Based on the presented above results, one can assume that in MP, 1●+ underwent a one-electron oxidation to the dication 12+ (Scheme 5). It is concluded that the photodarkening of the polymer was caused by the radical cation or dication of the studied dyes and not the neutral radical. Such behavior is normally unwanted, particularly in composites, because it diminishes the curing of deeper layers of resin. However, in some situations, such as stereolithography, photodarkening may be an advantage, since it reduces the penetration of radiation below the top photocuring layer and allows higher pattern resolution.

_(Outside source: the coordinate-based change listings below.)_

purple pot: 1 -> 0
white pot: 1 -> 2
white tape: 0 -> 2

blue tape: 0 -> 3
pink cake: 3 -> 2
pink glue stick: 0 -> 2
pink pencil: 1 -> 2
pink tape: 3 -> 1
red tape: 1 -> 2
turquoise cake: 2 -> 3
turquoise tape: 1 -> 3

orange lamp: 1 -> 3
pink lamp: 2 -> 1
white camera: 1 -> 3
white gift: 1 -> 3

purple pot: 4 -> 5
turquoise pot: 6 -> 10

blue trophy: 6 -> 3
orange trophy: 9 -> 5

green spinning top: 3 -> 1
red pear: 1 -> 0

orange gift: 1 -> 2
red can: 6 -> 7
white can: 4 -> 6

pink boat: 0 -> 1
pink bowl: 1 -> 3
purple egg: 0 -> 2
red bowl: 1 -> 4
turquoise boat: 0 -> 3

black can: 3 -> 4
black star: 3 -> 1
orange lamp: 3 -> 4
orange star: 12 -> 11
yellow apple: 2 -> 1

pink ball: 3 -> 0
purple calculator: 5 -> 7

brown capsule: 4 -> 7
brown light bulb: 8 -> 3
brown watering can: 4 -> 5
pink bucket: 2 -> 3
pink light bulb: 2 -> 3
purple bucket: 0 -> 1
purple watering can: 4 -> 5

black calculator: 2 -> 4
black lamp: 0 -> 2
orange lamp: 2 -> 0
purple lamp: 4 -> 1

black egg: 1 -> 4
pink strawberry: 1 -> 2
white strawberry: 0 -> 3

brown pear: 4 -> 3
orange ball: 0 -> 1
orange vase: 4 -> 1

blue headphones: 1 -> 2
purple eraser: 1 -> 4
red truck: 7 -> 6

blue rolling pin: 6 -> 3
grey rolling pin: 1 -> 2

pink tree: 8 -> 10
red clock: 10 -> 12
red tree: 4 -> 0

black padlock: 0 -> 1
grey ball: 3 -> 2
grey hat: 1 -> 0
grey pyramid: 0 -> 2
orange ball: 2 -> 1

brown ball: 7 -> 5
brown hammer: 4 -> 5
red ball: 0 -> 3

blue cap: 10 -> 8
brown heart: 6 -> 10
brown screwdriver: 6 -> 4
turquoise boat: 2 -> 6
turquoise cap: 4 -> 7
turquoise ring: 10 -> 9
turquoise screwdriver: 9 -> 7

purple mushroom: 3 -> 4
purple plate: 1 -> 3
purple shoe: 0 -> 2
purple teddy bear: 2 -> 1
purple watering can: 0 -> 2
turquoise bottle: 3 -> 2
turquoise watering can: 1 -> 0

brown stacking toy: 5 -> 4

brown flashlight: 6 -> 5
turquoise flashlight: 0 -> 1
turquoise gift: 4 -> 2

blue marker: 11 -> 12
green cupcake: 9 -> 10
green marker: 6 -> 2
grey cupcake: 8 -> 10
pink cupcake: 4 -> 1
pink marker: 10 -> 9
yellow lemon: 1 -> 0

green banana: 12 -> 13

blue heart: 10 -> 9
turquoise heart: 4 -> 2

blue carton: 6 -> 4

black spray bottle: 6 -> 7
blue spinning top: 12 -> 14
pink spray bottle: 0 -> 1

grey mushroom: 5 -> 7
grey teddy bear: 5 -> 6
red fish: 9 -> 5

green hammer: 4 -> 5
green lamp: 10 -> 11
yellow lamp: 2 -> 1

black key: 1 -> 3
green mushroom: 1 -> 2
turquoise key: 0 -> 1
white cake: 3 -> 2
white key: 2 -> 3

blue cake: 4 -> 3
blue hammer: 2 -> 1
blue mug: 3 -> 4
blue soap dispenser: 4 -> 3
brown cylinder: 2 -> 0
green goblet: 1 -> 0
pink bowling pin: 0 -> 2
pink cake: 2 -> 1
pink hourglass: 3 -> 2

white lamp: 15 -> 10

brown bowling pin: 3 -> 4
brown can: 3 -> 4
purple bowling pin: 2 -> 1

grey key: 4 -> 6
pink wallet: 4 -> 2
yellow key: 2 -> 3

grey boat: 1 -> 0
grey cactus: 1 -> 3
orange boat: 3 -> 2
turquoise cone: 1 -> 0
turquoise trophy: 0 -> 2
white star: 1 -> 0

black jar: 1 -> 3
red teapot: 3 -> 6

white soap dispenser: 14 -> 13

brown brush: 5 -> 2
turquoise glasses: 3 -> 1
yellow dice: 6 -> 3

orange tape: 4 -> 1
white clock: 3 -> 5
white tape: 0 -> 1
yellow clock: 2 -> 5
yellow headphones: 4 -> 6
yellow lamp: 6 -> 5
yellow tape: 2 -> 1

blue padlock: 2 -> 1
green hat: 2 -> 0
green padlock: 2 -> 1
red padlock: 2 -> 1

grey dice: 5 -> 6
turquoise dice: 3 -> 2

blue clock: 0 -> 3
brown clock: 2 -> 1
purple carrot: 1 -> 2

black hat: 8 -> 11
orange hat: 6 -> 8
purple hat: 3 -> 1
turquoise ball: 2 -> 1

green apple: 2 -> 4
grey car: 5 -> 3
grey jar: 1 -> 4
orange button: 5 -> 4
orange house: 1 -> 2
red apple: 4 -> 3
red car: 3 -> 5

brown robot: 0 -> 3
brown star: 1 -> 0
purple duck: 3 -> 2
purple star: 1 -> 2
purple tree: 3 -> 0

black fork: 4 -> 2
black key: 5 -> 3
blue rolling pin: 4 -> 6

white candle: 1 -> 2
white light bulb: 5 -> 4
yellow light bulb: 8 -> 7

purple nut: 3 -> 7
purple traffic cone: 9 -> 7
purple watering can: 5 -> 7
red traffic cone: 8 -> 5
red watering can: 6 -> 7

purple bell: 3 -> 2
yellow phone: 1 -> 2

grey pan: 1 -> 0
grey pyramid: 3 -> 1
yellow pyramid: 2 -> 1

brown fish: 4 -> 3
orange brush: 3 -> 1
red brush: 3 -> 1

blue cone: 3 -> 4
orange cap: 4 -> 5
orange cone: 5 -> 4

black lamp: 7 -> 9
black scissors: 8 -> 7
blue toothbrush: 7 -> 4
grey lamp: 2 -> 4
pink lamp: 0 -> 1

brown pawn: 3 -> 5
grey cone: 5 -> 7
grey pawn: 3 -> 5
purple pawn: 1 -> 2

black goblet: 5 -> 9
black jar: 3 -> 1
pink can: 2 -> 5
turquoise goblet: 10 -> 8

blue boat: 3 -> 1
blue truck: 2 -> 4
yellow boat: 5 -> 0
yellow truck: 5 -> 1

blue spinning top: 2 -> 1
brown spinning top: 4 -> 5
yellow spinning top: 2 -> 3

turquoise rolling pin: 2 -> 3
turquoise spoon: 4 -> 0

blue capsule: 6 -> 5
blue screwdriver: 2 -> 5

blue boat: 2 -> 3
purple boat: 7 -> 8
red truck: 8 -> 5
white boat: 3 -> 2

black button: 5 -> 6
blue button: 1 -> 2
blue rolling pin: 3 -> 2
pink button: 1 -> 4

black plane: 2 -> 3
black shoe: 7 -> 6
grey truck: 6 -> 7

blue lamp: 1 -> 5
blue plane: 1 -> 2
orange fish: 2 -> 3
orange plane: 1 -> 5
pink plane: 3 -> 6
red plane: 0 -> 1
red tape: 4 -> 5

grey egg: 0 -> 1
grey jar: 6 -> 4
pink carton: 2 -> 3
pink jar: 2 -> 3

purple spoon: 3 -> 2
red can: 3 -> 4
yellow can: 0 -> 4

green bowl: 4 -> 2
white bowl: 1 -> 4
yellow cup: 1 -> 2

Novel photoinitiator systems constructed with dye derivatives of 12H-quinoxalino-[2,3-b][1,4]-benzothiazine (1–3) and 2,4,6-tris(trichloromethyl)-1,3,5-triazine (Tz) are found to be effective initiation systems for free radical polymerization of TMPTA using VIS light. Photosensitization occurs through electron transfer, which was confirmed by the observation of a radical cation of the dyes studied during photolysis. The radical cation formed after electron transfer between benzothiazine dye 1 and Tz in MP underwent one-electron oxidation to yield the dication 12+. The formation of the neutral radical 1● was observed during radiolysis and photolysis of benzothiazine dye 1 in CH2Cl2. The cation 1+ was formed as results of two reactions: deprotonation of dication 12+ or oxidation of neutral radical 1●. The photodarkening of the polymers was caused by the radical cation or dication from the sensitizers.
This work was supported by the Polish Ministry of Science and Higher Education (Project no. N N205 1454 33).